A LAST NOTE FROM YOUR NARRATOR
I am haunted by humans.
When Death utters those words unto Liesel Meminger's soul, he did so, not as a replacement or a respite, but as the truth. The only true one he knew. The Reaper of Souls though he may be, he, just as humanity, has been witness to, of not part of, suffering. He has seen our race fall down to the depths of Dante's inferno and rise above. Then, through all of this, why must be himself, the Spectre of Spectres, fear, or rather, remember us, the colours that we are?

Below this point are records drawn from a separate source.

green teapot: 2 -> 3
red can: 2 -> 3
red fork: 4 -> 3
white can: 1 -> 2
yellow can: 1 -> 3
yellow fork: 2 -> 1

We are an ironic species, us. We act antithetical to that which we wish to do. We suffer for happiness, we fight for peace, just as we give to gain. We are as Machiavellian as chronologically feasible, that when The Book Thief asks Death thus of her book, which was nonetheless, mankind as a metaphor, "Could you understand it?", he falters, for that is perhaps the one thing he - let alone all of humanity - will never be truly capable of – understanding itself. We may someday conquer the stars, but never ourselves. We're enigmas, every one of us, for To Understand is To Define, and as Oscar Wilde wrote, To Define is To Limit, and doubtlessly the human race is aught but predictable, and naught but limitless.
We cannot know us. For we love, and in that, we are love.
When Death says he is haunted by us, he does mean it. He has seen us at our best, and our worst. He has seen us give bread to starved prisoners on an empty stomach. He has seen us bomb the cities of those of our own, purely for power, and lay waste to Heaven. He has seen is shelter the accursed, and cry over our dead. He has seen us accuse our parents of cowardice, treachery and infamy. But most of all, he marvels at our capability and occasional indifference at dying and killing alike – for an idea. For words. Because it is not what we are born as that shapes us, but what we endure, for words can and do bring us together, just as well as they can break us apart. 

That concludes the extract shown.